Things To Act
Saturday, January 29, 2005
 
Skepticism for Term Limits
I've always been rather skeptical of the idea of federal Congressional term limits, for various reasons. The Monday edition of Roll Call, with a complete listing of seniority in both chambers of Congress, seems to provide supporting evidence.

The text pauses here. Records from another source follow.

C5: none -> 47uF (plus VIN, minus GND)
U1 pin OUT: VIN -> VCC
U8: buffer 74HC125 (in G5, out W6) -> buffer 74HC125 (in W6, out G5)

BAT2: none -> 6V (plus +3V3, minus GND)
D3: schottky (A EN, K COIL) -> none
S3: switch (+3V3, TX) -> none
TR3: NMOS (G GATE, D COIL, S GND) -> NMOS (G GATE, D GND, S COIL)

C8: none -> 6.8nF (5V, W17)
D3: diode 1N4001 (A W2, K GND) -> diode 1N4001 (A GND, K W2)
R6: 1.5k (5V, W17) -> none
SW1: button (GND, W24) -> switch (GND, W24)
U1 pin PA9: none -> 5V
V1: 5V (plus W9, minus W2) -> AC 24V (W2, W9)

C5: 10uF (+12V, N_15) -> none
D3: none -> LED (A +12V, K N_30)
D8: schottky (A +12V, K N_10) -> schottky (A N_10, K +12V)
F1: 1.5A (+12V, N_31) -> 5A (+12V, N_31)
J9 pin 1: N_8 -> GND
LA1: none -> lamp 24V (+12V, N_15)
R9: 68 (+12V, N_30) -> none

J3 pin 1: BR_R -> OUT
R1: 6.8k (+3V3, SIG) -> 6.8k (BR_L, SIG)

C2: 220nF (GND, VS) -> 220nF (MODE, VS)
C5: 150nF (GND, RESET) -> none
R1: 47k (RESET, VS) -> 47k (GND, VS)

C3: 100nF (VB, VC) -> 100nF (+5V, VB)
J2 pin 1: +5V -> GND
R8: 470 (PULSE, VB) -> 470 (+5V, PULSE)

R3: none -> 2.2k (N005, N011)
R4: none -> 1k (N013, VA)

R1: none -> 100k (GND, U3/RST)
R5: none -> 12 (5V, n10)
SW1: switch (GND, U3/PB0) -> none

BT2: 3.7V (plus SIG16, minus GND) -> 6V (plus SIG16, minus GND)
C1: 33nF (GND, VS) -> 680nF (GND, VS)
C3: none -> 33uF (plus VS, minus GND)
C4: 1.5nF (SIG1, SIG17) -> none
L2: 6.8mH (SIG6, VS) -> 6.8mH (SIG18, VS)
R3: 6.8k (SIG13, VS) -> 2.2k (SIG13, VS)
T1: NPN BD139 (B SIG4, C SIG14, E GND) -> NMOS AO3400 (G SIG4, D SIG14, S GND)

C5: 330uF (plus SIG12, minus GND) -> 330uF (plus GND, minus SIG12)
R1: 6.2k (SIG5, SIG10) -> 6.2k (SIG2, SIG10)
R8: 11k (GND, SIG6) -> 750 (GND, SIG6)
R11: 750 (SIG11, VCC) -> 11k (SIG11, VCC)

It is true that some people have been in Congress practically forever:
Date is beginning of service in the chamber.
Senate:
1. Byrd (D-WV) 1959
2. Kennedy (D-MA) 1962
3. Inouye (D-HI) 1963
4. Stevens (R-AK) 1968
5. Domenici (R-NM) 1973
House:
1. Dingell (D-MI) 1955
2. Conyers (D-MI) 1965
3. Obey (D-WI) 1969
4. Rangel (D-NY) 1971
5. Young (R-FL) 1971

However, skipping down to the middle of the lists is interesting.
Senate:
49. Santorum (R-PA) 1995
50. Frist (R-TN) 1995
51. Wyden (D-OR) 1996
House:
217. Brady (R-TX) 1997
218. Cannon (R-UT) 1997
219. Carson (D-IN) 1997

The Majority Leader in the Senate has been serving for barely over a decade, and over half the Senate has been in office that long or less. In the House, over half of the chamber has been replaced in the last 8 years or so. Only 114 Represenatives were elected before Clinton's first election, and only 76 before Bush I's. Only 24 were elected before Reagan's first election. Turnover may not be as high as some people would like, but is seems plenty high as it is.